Wednesday, May 06, 2009

Affirmative Action

Time for a new supreme court justice, and out come the knives. Mostly the preemptive arguments against potential Obama nominees are full of the usual stupid about no activist judges or that Republicans won't fight someone who is "qualified" which they define as: agreeing with us on everything, especially women's reproductive rights.

The new justice will not change the court much in terms of how it votes, but it almost certainly will change one thing: it's makeup. This is good. The much ballyhooed headline "White Men Need Not Apply" and the sniping about Obama's SCOTUS nominee needing to be anti-affirmative action are destructive to gender and racial equity advancement in this country.

Yes, we have a black president. We also have 1 black senator (out of 100) who is not particularly respected what with the whole Blago thing and all; there are 40 non-delegate black members in the House along with 72 women, 23 Hispanics, 5 Asians, and one native American (out of 435). Less than 50% of this country is male, and less than 75% is white, meaning something like 36-37% of the US population is white male, but white males make up more than 70% of those two bodies and are 78% (7 of 9) of the current supreme court.
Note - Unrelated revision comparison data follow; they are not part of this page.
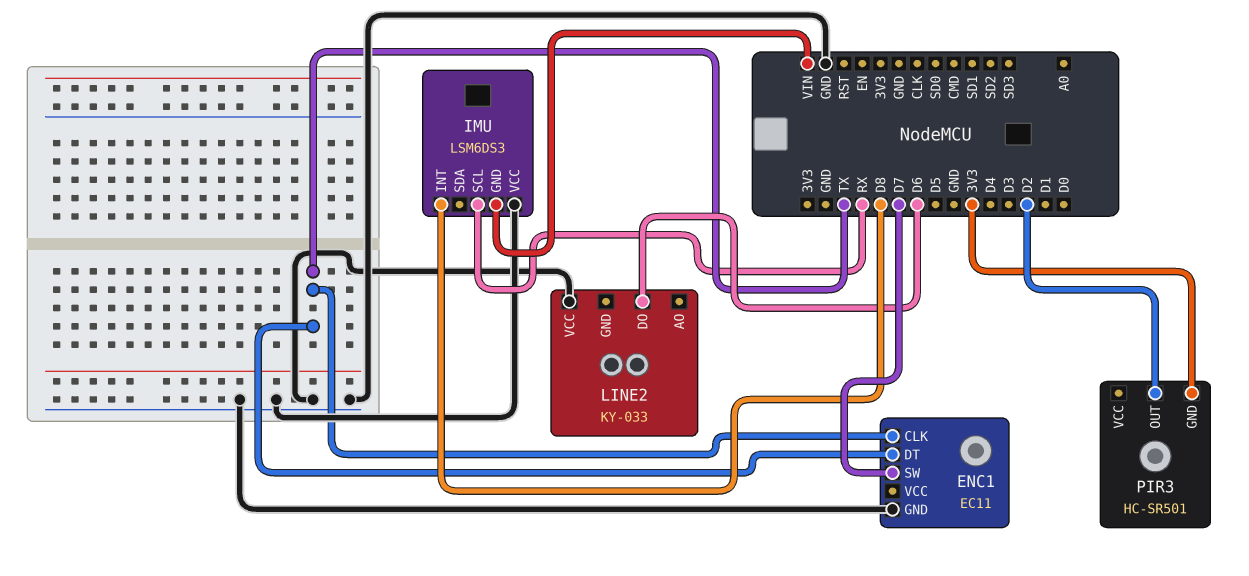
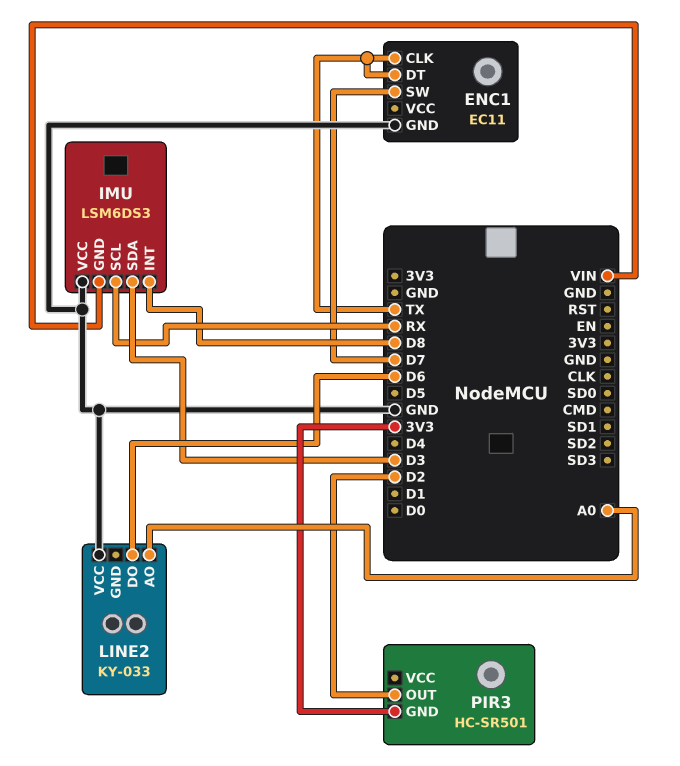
IMU pin SDA: none -> D3
LINE2 pin AO: none -> A0

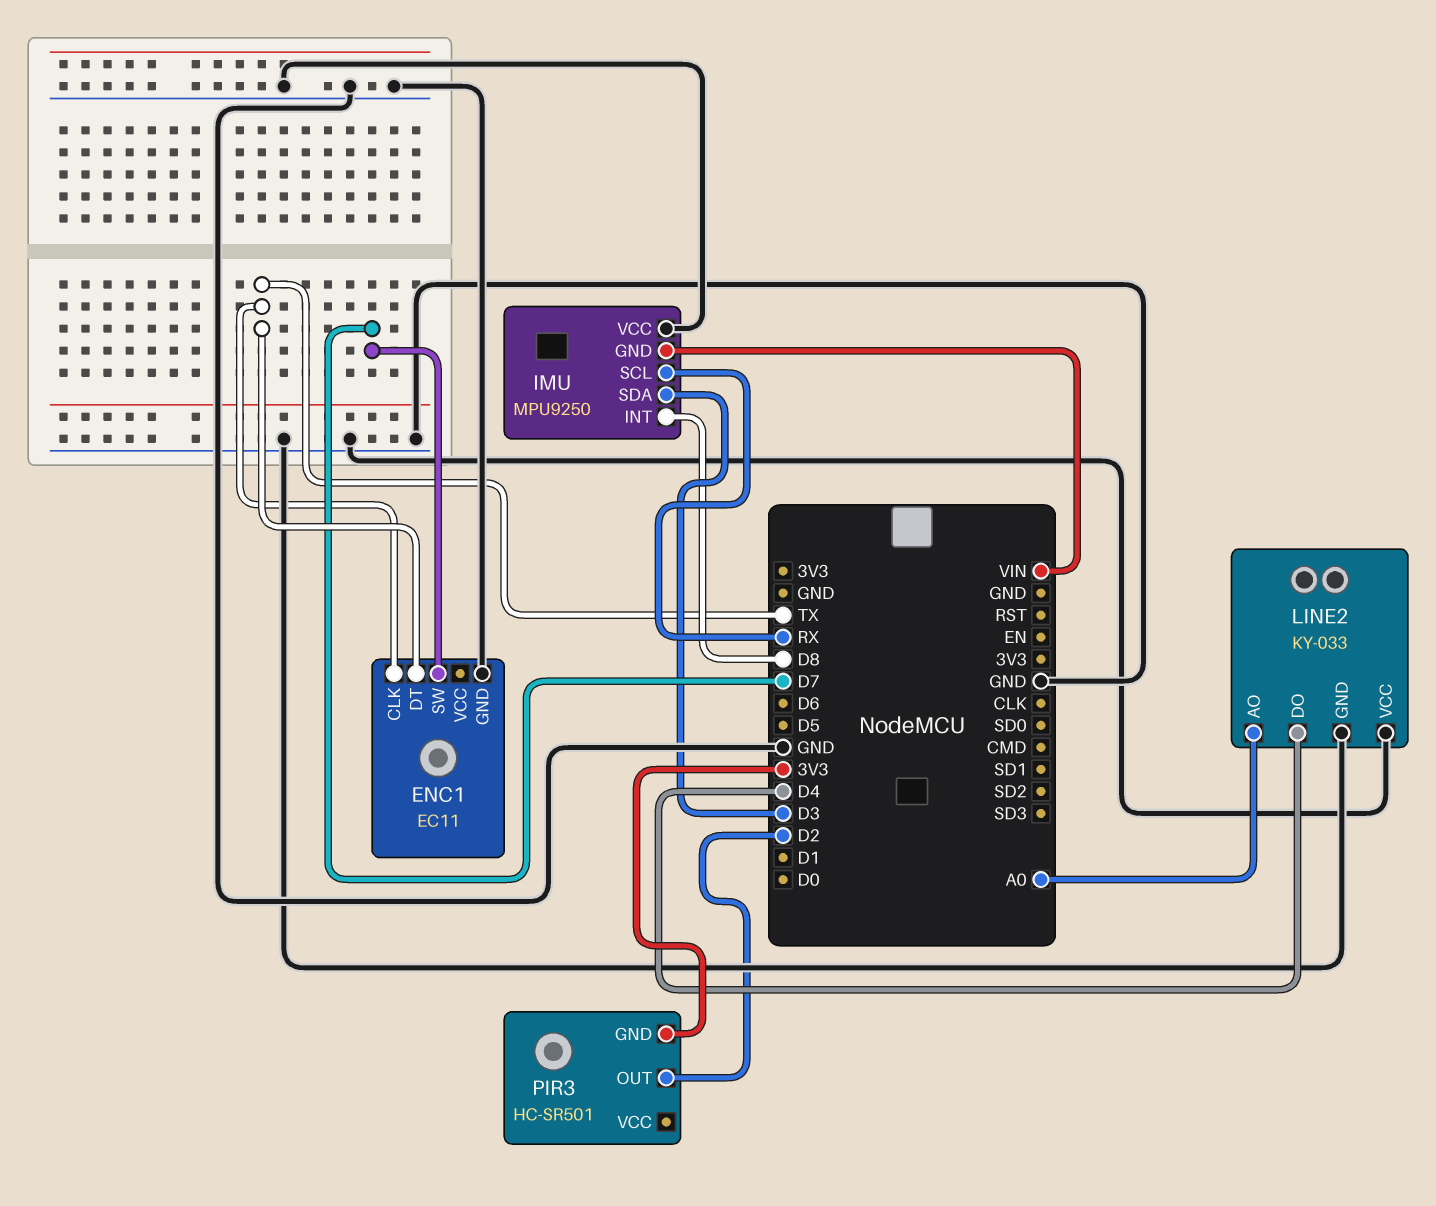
IMU: LSM6DS3 -> MPU9250
LINE2 pin DO: D6 -> D4
LINE2 pin GND: none -> GND

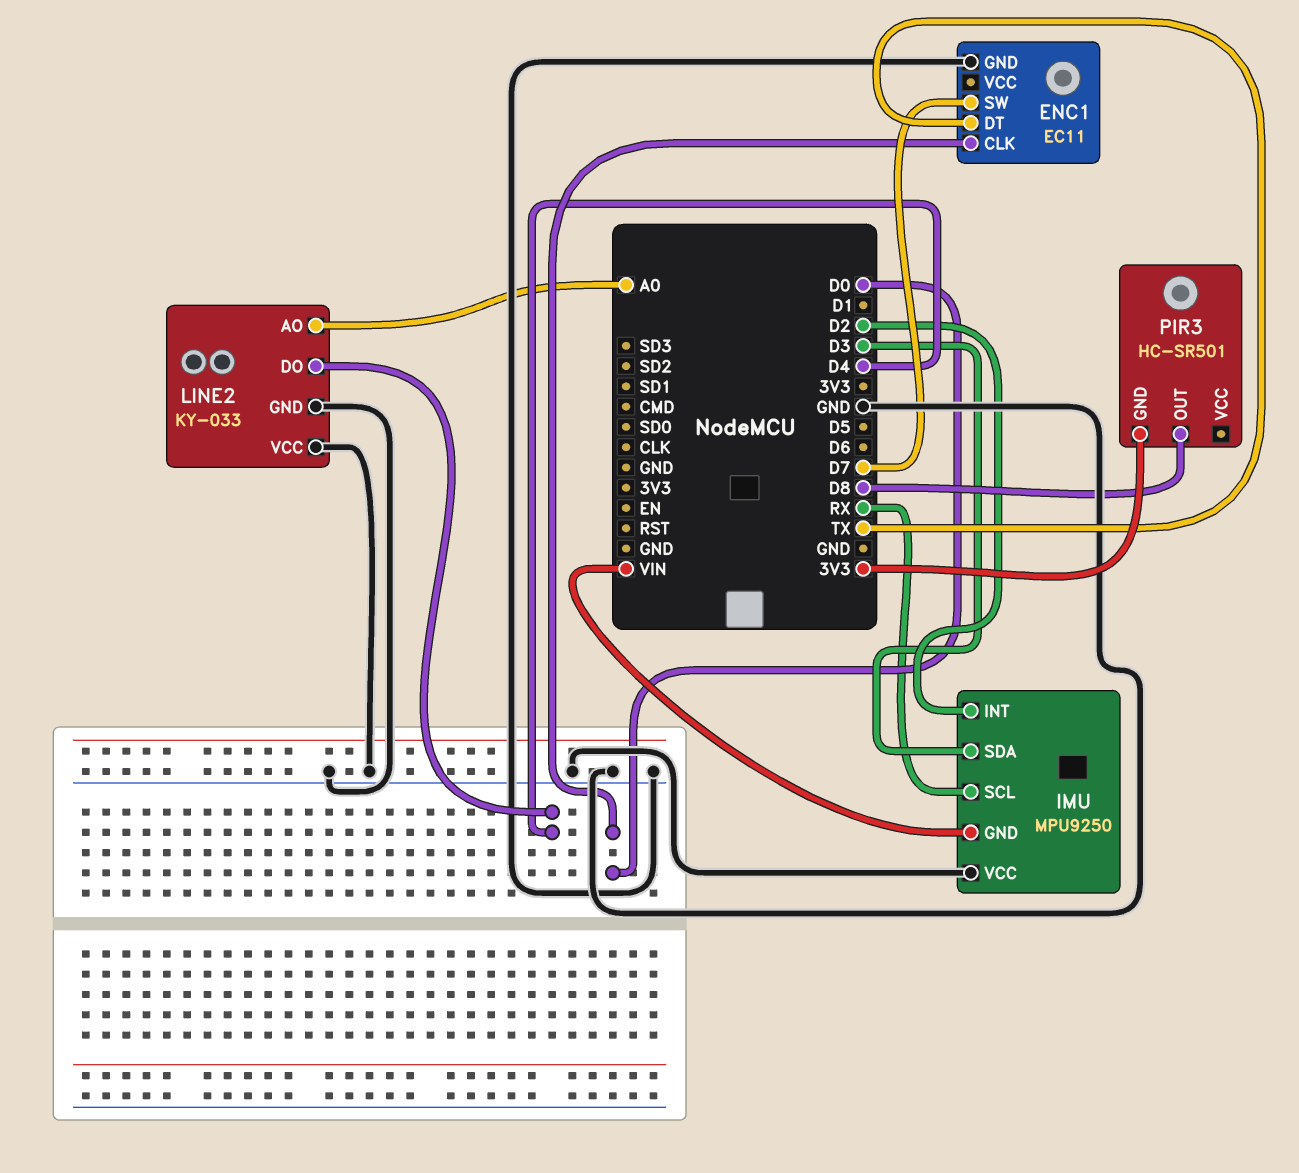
ENC1 pin CLK: TX -> D0
IMU pin INT: D8 -> D2
PIR3 pin OUT: D2 -> D8

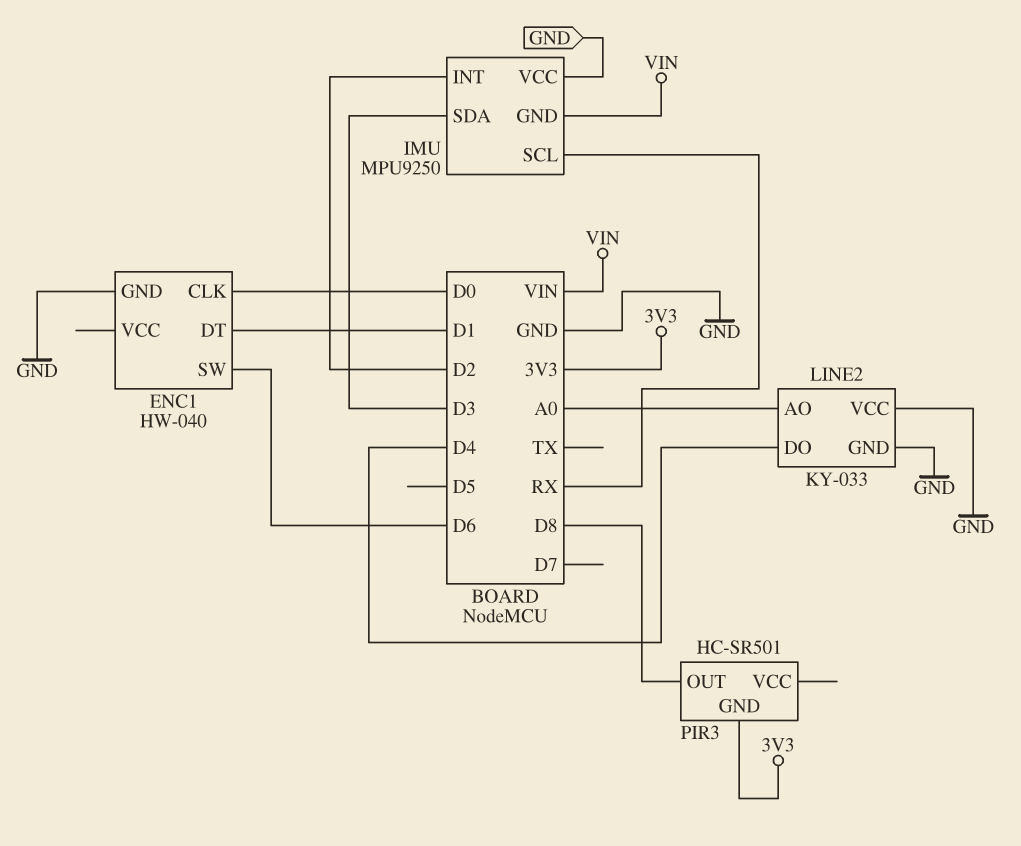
ENC1: EC11 -> HW-040
ENC1 pin DT: TX -> D1
ENC1 pin SW: D7 -> D6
The notion than affirmative action is unnecessary because we have a black president is ludicrous. Our nation is NOT well represented in congress or on the supreme court. White men are over represented too as heads of corporations, in corporate boardrooms, as faculty on university campuses throughout this country. Top level positions are dominated by white men. Having a black president is a major step forward for racial equality, but the notion that everything is equal now is horse shit.

2 comments:

Michael L. Heien said...

Jacob,

I think you are using a bit of a straw man arguement here....I don't really hear people saying "everything is equal." I do hear, "things have improved" from many people, and, for the most part, racism (I am talking about overt racism here) is relegated to the fringes of society; calling someone a racist is very toxic.

What I usually hear from people opposed to affirmative action is the following question "is affirmative action the best way to achieve equality?" I think that is a fair question to ask, something this post assumes to be true. You then need to define some terms, but from your post, you would simply count to evaluate equality.

Jacob said...

First approximation, yep, I'd count.

If someone argues that there is no need to push to have more women and minorities within a given group (say, SCOTUS), then they are making an argument that opportunity has become equal and there is no reason to deliberately chose non-white males for something.

Just because you have not heard people using that exact phrase does not mean that I am arguing against a position that does not exist. When Rush Limbaugh calls our president a "reverse racist" he is defining exactly what I am arguing against.

And the problem is the racism that is not overt, and is still quite present. Just because the angry overt stuff has been secreted away does not mean that things are ok now. Not calling someone a racist just because they don't use explicit terms and scream "white power" but they complain that white men are not being considered for SCOTUS is either blind or just selfish.

White men have no shortage of role models to look to in any aspect of life, minorities and women do.